横浜市カジノ、賛否問う住民投票へ署名開始 

2020年9月5日 06時00分
 

誘致の賛否を問う住民投票に向けて署名を呼び掛ける受任者ら

 カジノを含む統合型リゾート施設(IR)の横浜市への誘致に反対する市民団体「カジノの是非を決める横浜市民の会」は4日、誘致の賛否を問う住民投票条例制定を林文子市長に直接請求する署名集めを始めた。期間は11月4日まで。
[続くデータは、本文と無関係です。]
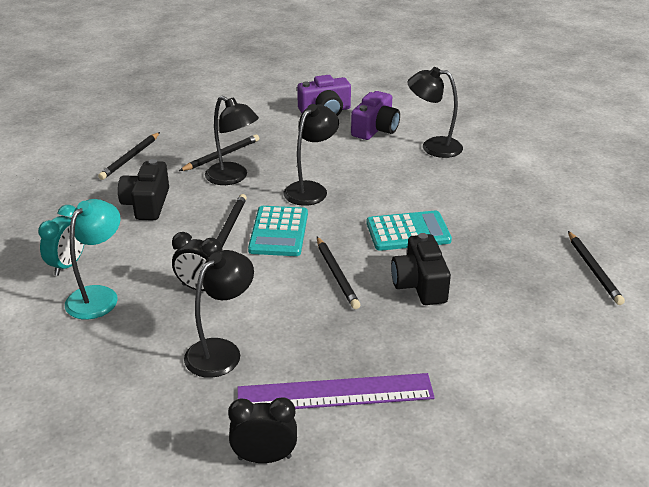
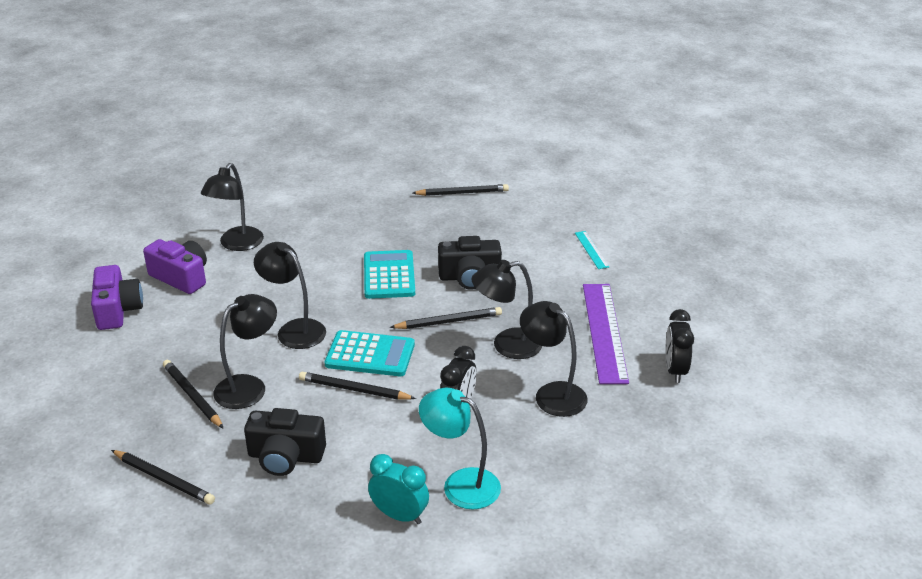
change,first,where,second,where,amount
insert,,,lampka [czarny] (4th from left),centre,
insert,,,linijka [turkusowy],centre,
(丸山耀平)

◆「市民が決めよう」

 市選挙管理委員会によると、条例制定の直接請求には有権者の50分の1に当たる約6万2500人分以上の署名が必要。市民の会は署名集めを担う受任者を4万3500人確保しており、50万人分の署名を目標に掲げる。年明けの市議会での条例案審議、来年5月の住民投票実施を目指す。
 同会は市役所で記者会見を開き、共同代表の小林節慶応大名誉教授は「住民自治を取り戻す闘いが始まった。カジノを導入するかどうかは、市民に直接聞くべきだ」と訴えた。
 JR桜木町駅前ではマスクをした受任者たちが「カジノ、市民が決めよう」などと書かれた横断幕を掲げ、「カジノは要らない」「みんなの思いを届けましょう」と呼び掛けた。署名した同市西区の主婦鈴木喜美江さん(70)は「横浜はカジノが無くても明るくて良い街。子どもたちの世代に明るい街を残したい」と話した。同市保土ケ谷区の主婦田中恭子さん(77)は「市民の考えが市長に届く街にならないとおかしい」と語気を強めた。
 同会は当初、今年4月の署名開始を目指していたが、新型コロナウイルスの感染拡大に伴う緊急事態宣言を受けて延期していた。
 市が、目指すIRの要件を示す実施方針について、国の基本方針が示されていない状況を踏まえ、「現下の状況では公表できない」と公表を延期している。
 IR誘致に反対し、林市長のリコール(解職請求)を目指す政治団体「1人から始めるリコール運動」も10月から署名集めを行う予定。

◆有効署名6万2500人分必要

 住民投票を実施する条例制定の直接請求に必要な署名が集まると、市は1人が複数回署名していないかや、市外の住民の署名がないかなどを審査する。有効署名が有権者の50分の1に当たる約6万2500人分以上と確認されると、市長が市議会に条例案を提出。市議会が住民投票条例案を可決すれば、60日以内に住民投票が行われる。
 また、同市では、市長のリコール(解職請求)に約49万人分の署名が必要。署名は市選管に提出され、請求が有効であれば60日以内にリコールの賛否を問う住民投票が行われる。過半数が賛成すると市長は失職し、50日以内に出直し市長選が行われる。
 住民投票、リコールとも署名活動期間中に衆院が解散された場合、解散翌日から投票日まで署名活動はできない。投票翌日から活動を再開でき、計62日間活動できる。